En el suelo se esparcían cacharros rotos, pedazos de cerámica, telas enmohecidas, paquetitos sucios que envolvían trozos de barro y superficies oscuras de papel, cuyas huellas indescifrables no tranquilizaban a nadie. No había ninguna obra “acabada”: ni un solo cuadro, ni una sola escultura, ni una foto de algo reconocible. Sólo eran los restos –pruebas materiales-- de un quehacer centrífugo, al que ahora le dictaminaban narrarse en 5 minutos. “300 segundos”, pensó la artista. “Y si los segundos fueran metros, serían solo 3 cuadras de las muchas que suelo recorrer trotando”, siguió pensando. “Caminar y correr para despertar el cuerpo y la cabeza, para que las ideas se me desordenen y se me vuelvan a ordenar. Y también por el puro gusto de trasladarme, de irme yendo”.

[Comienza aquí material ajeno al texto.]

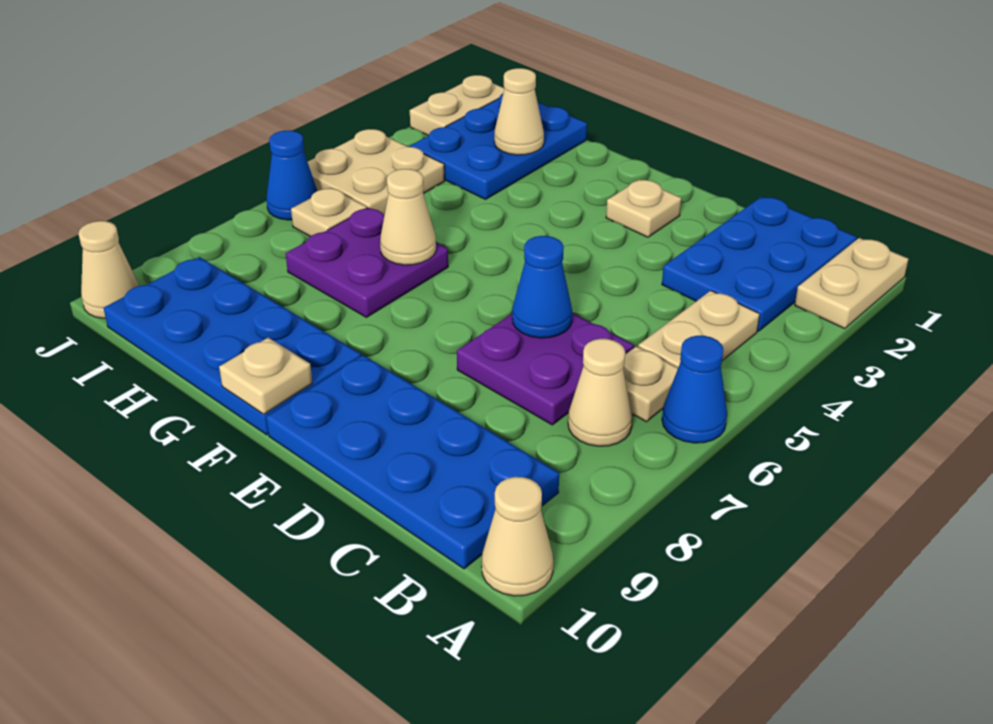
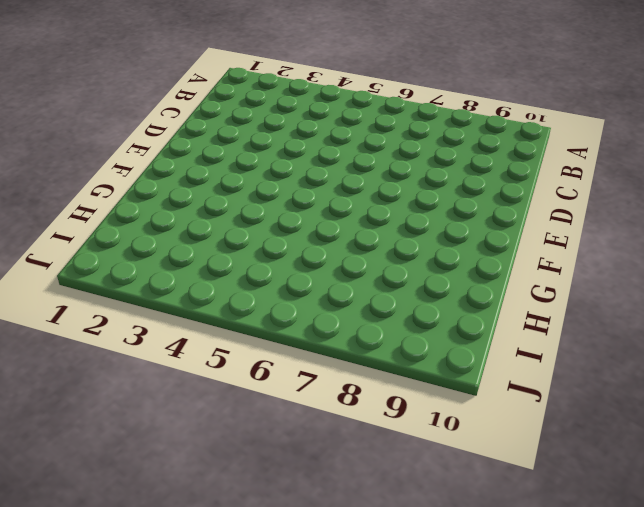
none -> tan plate A1:A2 level 1
none -> blue cone A6 level 1
none -> tan cone A10 level 1

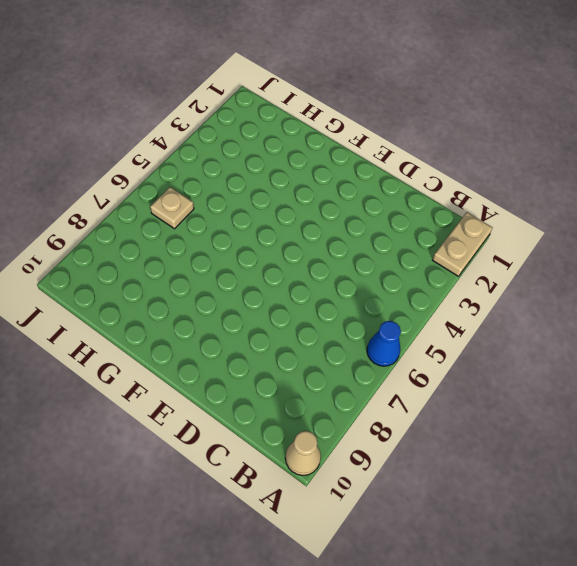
none -> blue plate B1:C3 level 1
none -> tan plate B4:B5 level 1
none -> tan plate B6 level 1

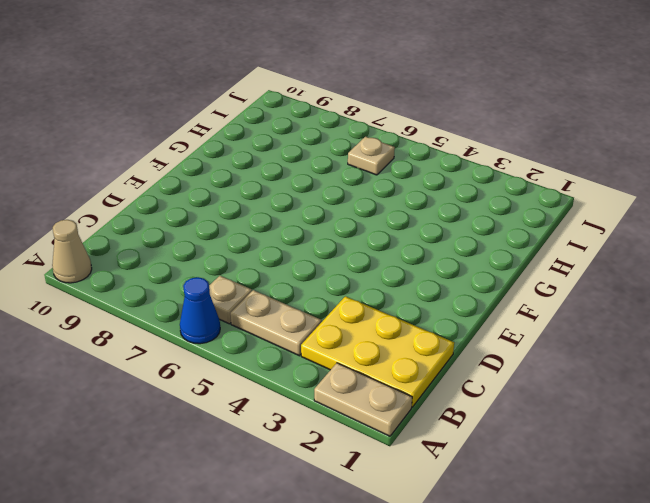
yellow plate B1:C3 level 1 -> blue plate B1:C3 level 1
none -> tan cone B7 level 1
none -> blue plate B9:E10 level 1
none -> purple plate C6:D7 level 1

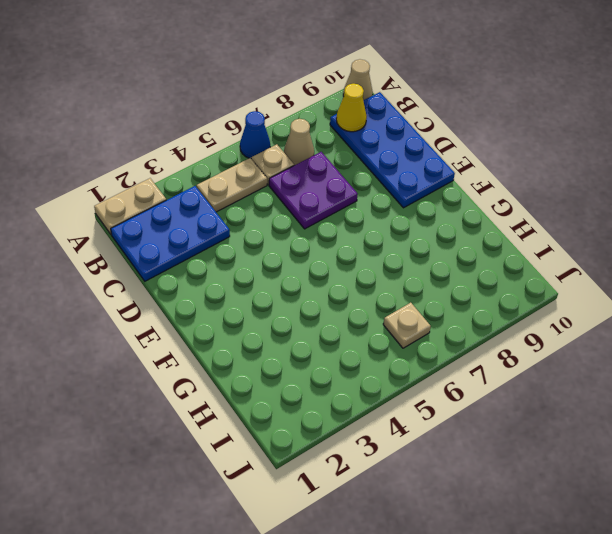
yellow cone B9 level 2 -> none
none -> tan plate E2 level 1
none -> blue plate F9:I10 level 1
none -> purple plate G6:H7 level 1

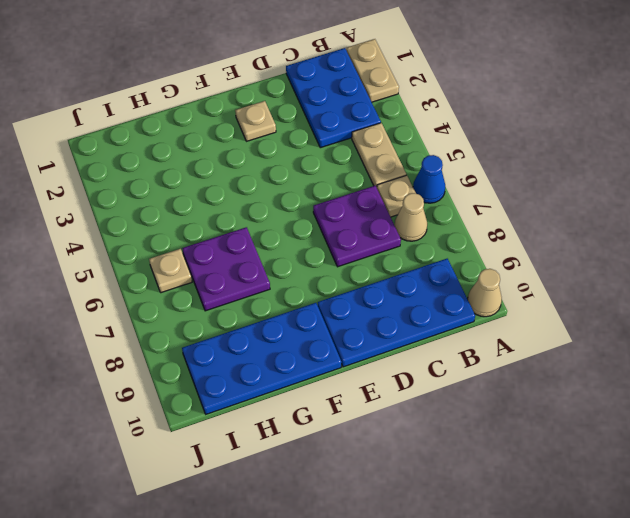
none -> blue plate H1:I3 level 1
none -> tan plate I4:J5 level 1
none -> tan plate J1:J2 level 1

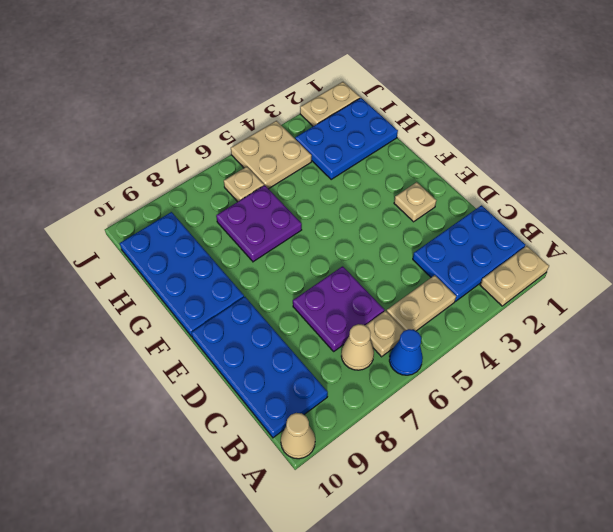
none -> blue cone J6 level 1
none -> tan cone J10 level 1
none -> blue cone D6 level 2

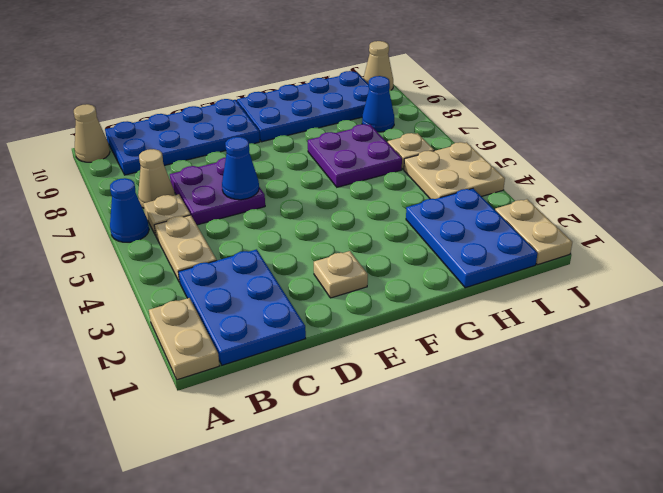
blue cone I8 level 1 -> blue cone J6 level 1
none -> tan plate F10 level 2
none -> tan cone G6 level 2
none -> tan cone H2 level 2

El visitante esperó una respuesta que no llegó. Y los segundos siguieron avanzando. Y no es que Paula se negara a explicarle su obra, es que las palabras se habían fugado de las cosas. Las cosas estaban ahí, eran pura materialidad. Eran cacharro roto, tela enmohecida, paquetito sucio y superficie de huellas. Eran también los bocinazos que se colaban por las grietas de esta casa antigua, que se llama taller Bloc. Parece que las cosas, en ese tiempo, habían decidido tomarse el espacio.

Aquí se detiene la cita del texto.